Independent safety regulation has been a hallmark of the global nuclear power sector from its beginnings. Industry and government have long understood the importance of a predictable and adaptable regulatory structure and have worked co-operatively to ensure the safety of civilian nuclear energy throughout the lifetime of nuclear power projects – design, construction, operations and decommissioning.
Nuclear energy has benefitted from the adoption of new technologies and regulatory approaches developed by other sectors. Disruptive, innovative and emerging technologies from other industries continue to provide the civil nuclear industry with safety and economic benefits that support existing and planned reactors.
The deployment of advanced reactors incorporating emerging technologies is highly anticipated and will depend on regulatory frameworks that are appropriately positioned to independently analyse and evaluate the safety implications of the new technologies.

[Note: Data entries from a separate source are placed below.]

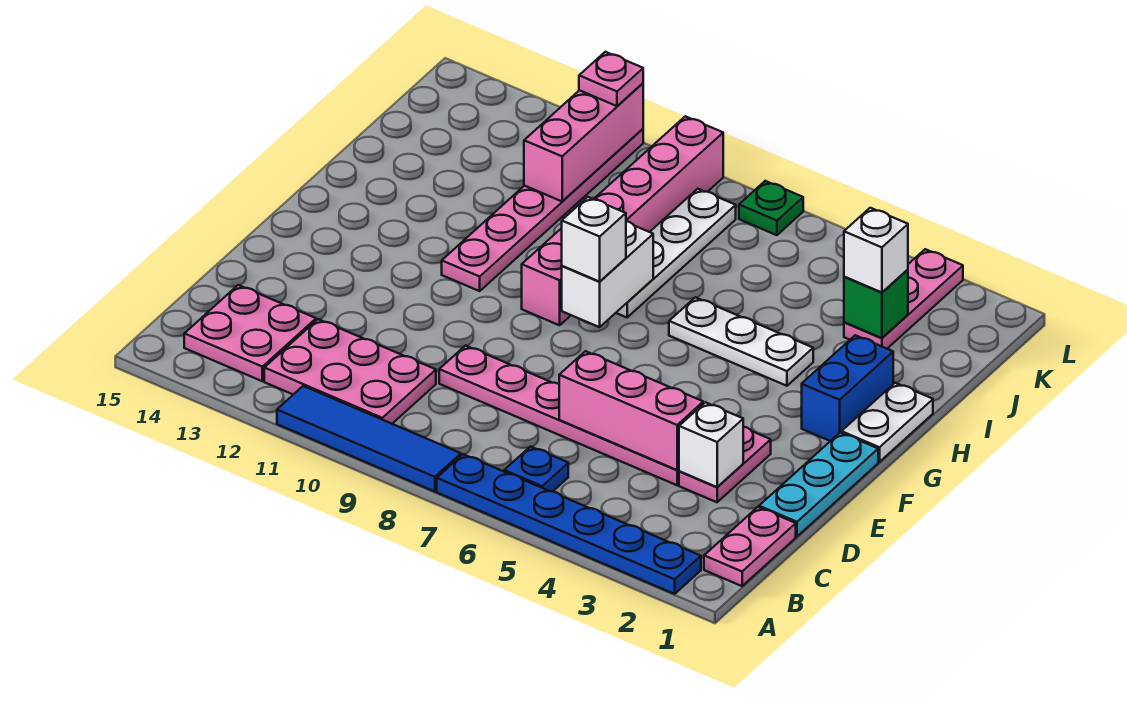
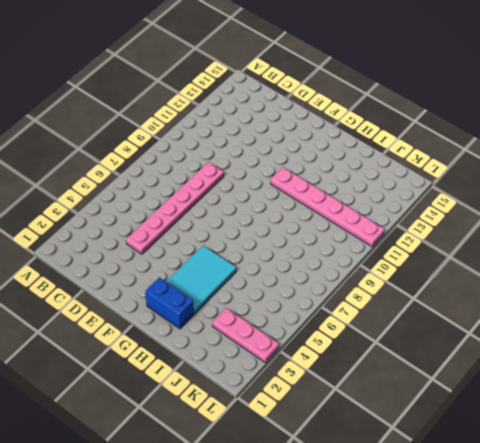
cyan tile G3:H5 level 1 -> white plate H4:H6 level 1
none -> blue plate A2:A7 level 1
none -> blue tile A8:A11 level 1
none -> pink plate B1:C1 level 1

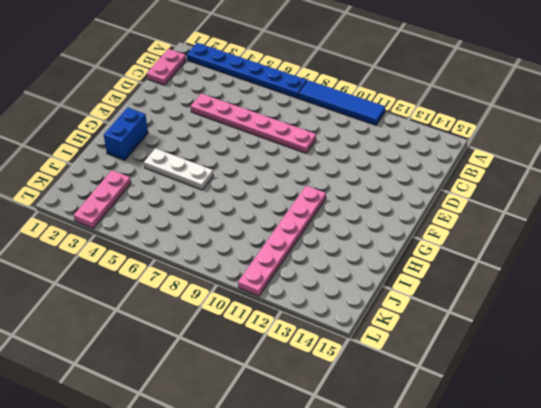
none -> blue plate B6 level 1
none -> pink plate B10:C12 level 1
none -> pink plate B13:C14 level 1

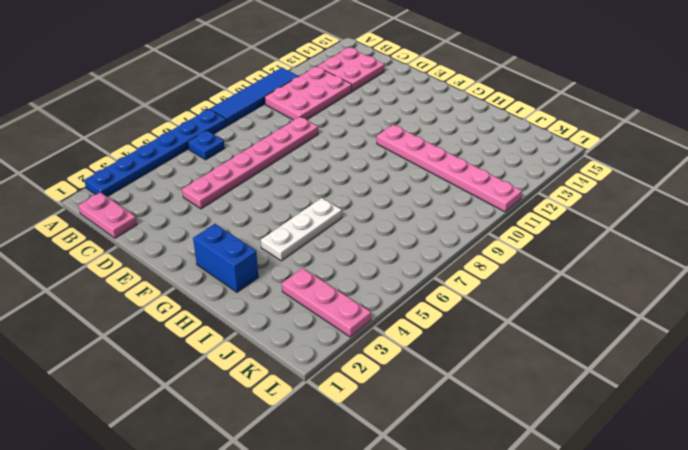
none -> cyan plate D1:F1 level 1
none -> pink plate D3:E3 level 1
none -> white plate G1:H1 level 1

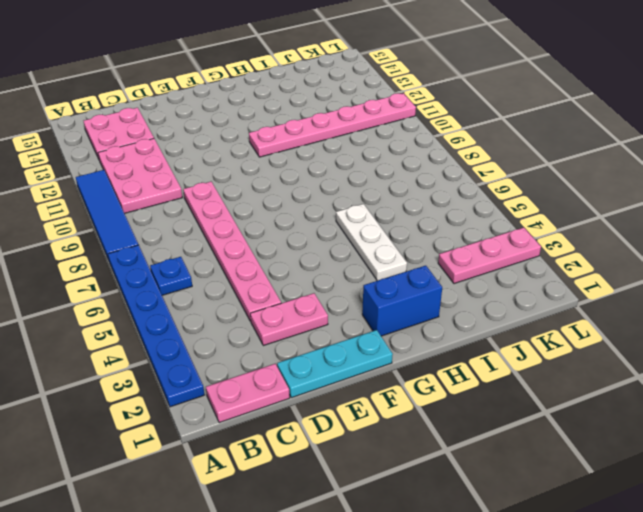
none -> white plate G1:H1 level 1
none -> pink brick G9:L9 level 1
none -> white plate H8:K8 level 1

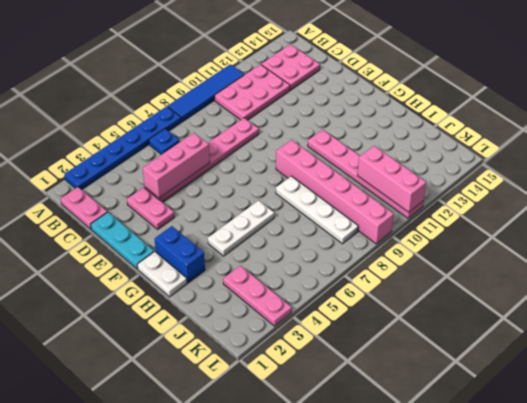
none -> green plate L7 level 1
none -> white brick D3 level 2
none -> white brick G8:H8 level 2

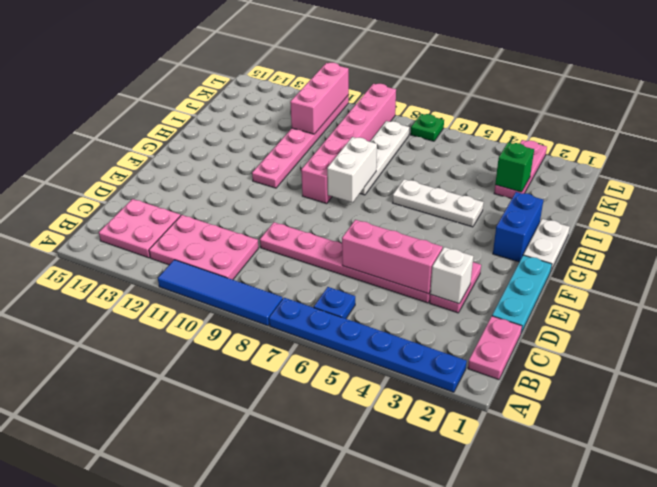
none -> white brick G8 level 3
none -> white brick J3 level 3
none -> pink plate L11 level 3

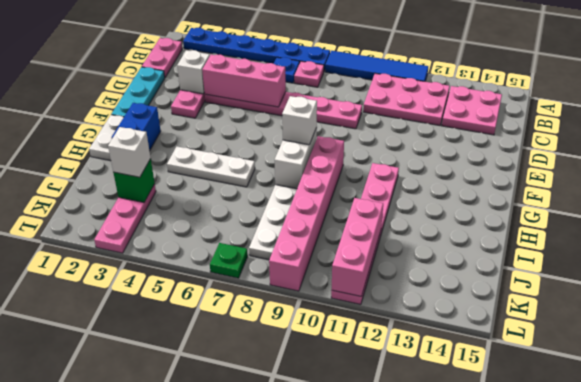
pink plate B7 level 1 -> pink plate L11 level 3

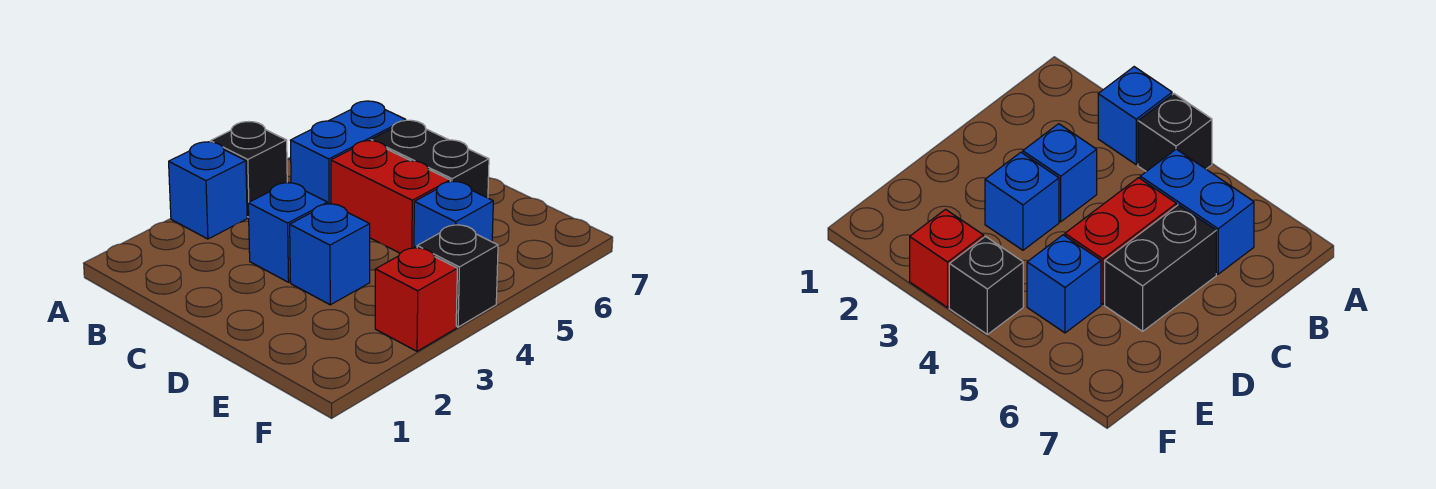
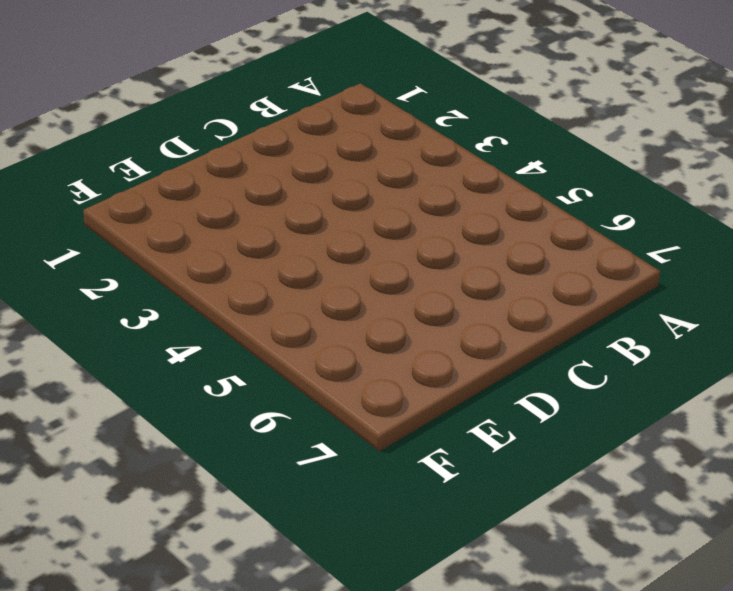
none -> blue brick A3 level 1
none -> black brick A4 level 1

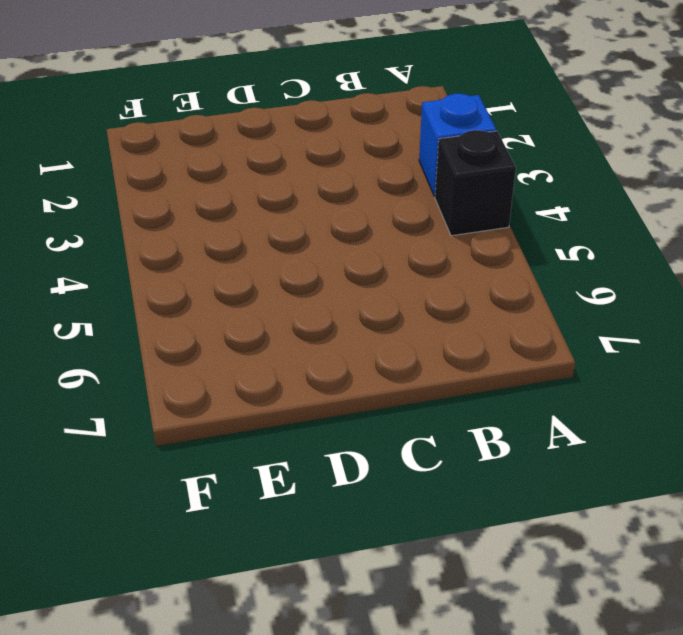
none -> blue brick B5:B6 level 1
none -> blue brick C3 level 1

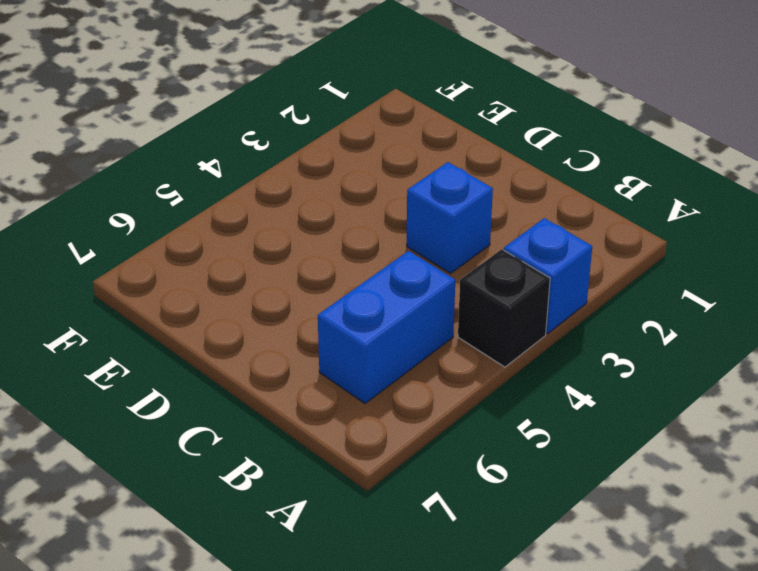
none -> red brick C5:D5 level 1
none -> black brick C6:D6 level 1

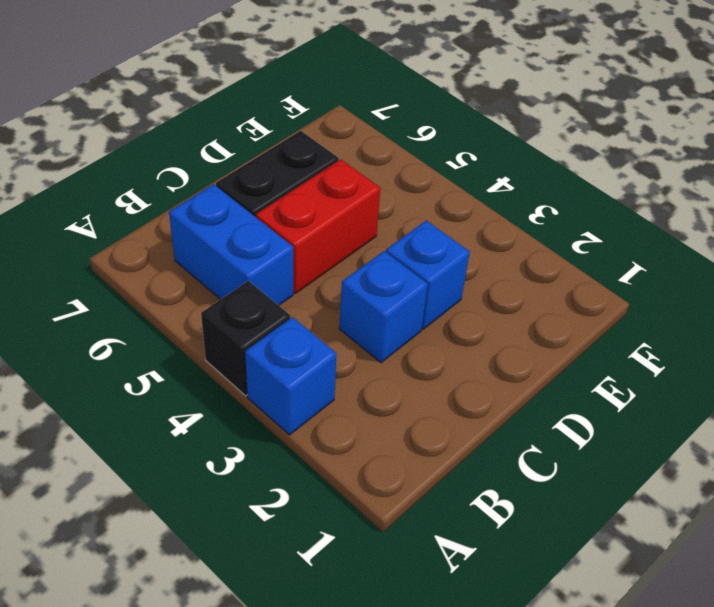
none -> blue brick E5 level 1
none -> red brick F3 level 1

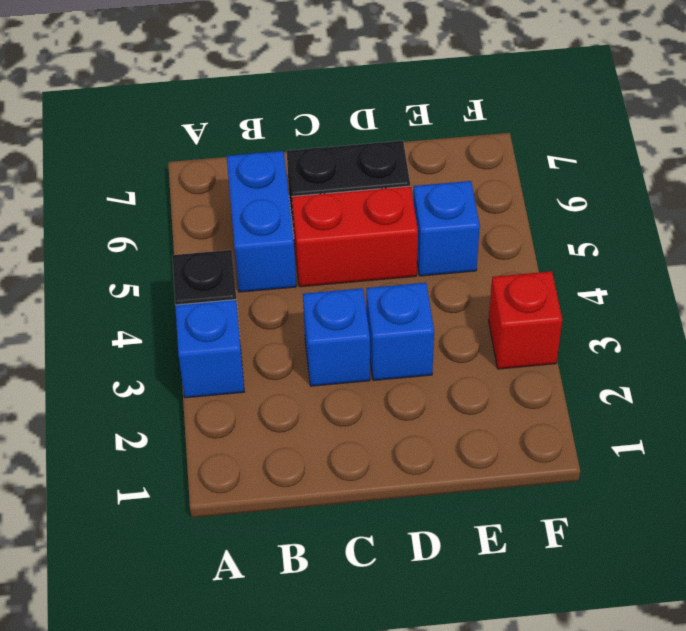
none -> black brick F4 level 1

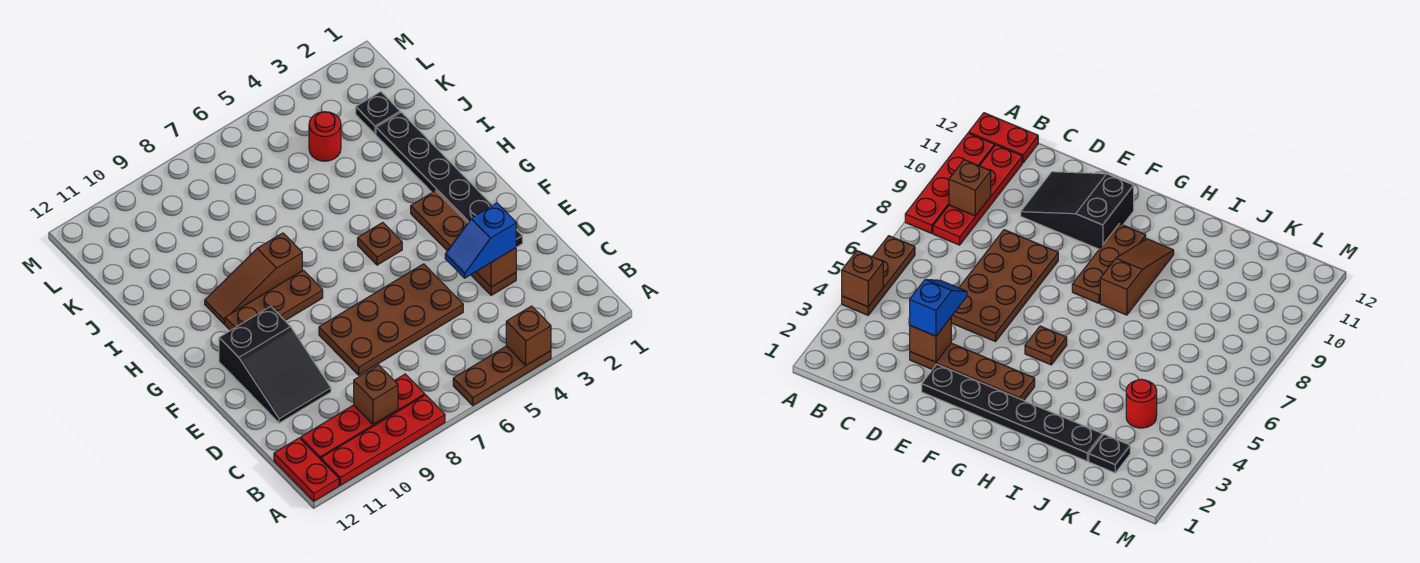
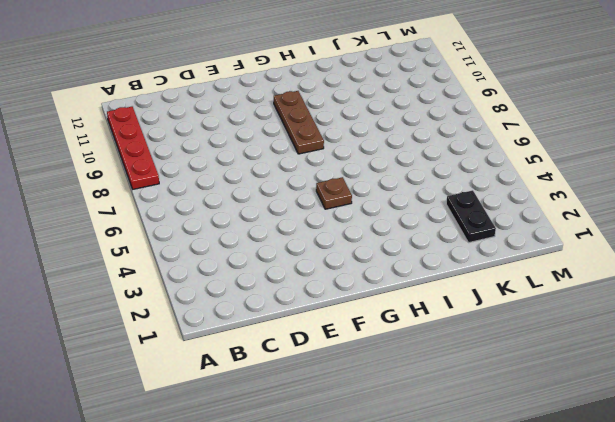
black plate K2:K3 level 1 -> black plate K2 level 1
none -> brown plate A4:A6 level 1
none -> red plate A12:B12 level 1
none -> red plate B8:B11 level 1

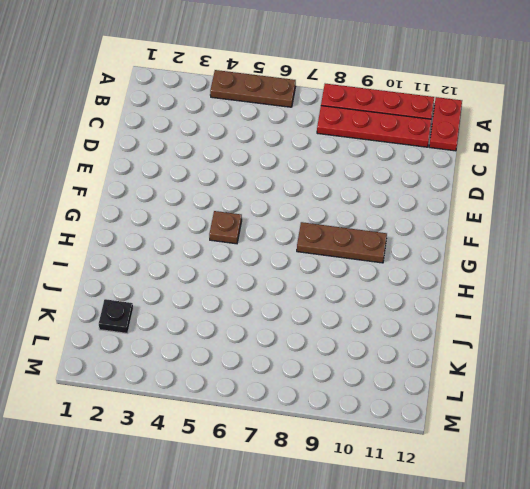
none -> brown plate D3:G3 level 1
none -> brown plate D5:E8 level 1
none -> black slope D10:F11 level 1 top F

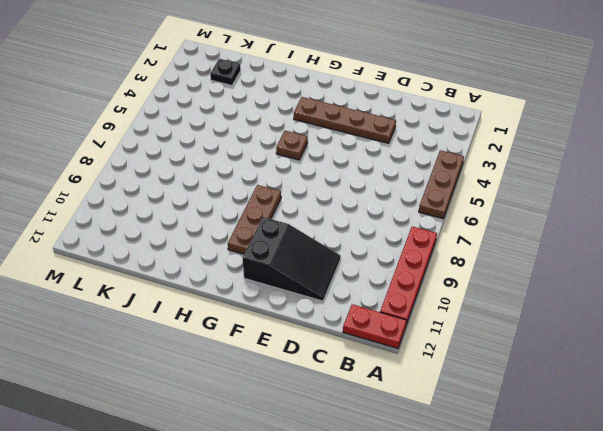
none -> red plate B8:B11 level 1
none -> brown plate D5:E8 level 1
none -> black plate E2:J2 level 1

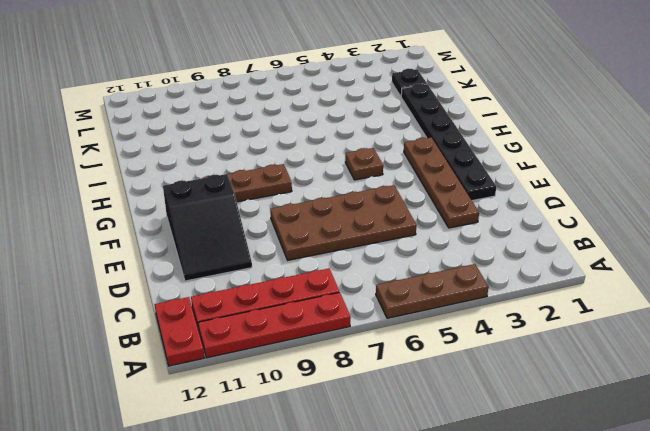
none -> brown slope H8:H10 level 1 top 8
none -> red round brick K4 level 1
none -> brown brick A4 level 2

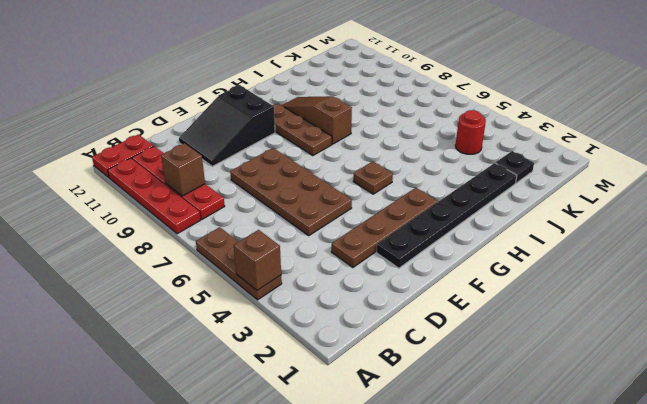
none -> brown brick D3 level 2
none -> blue slope D3:D4 level 3 top 3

Innovation brings new and sometimes unknown risks, for example in the areas of digital instrumentation, data security and privacy. The adoption of new technologies in nuclear energy is also changing the business models that have historically governed the sector. While safety assurance is the primary objective of the regulatory authority, regulators often work at the intersection of safety and economics in that certain regulatory frameworks require a consideration of costs and benefits.
Regulators and industry should work together to protect the public from unnecessary risks while also enabling the benefits of innovation.
The lessons learnt from other sectors, which have managed both the regulation of innovative technologies and global harmonisation, are valuable for the nuclear sector as it is implementing advanced, disruptive technologies.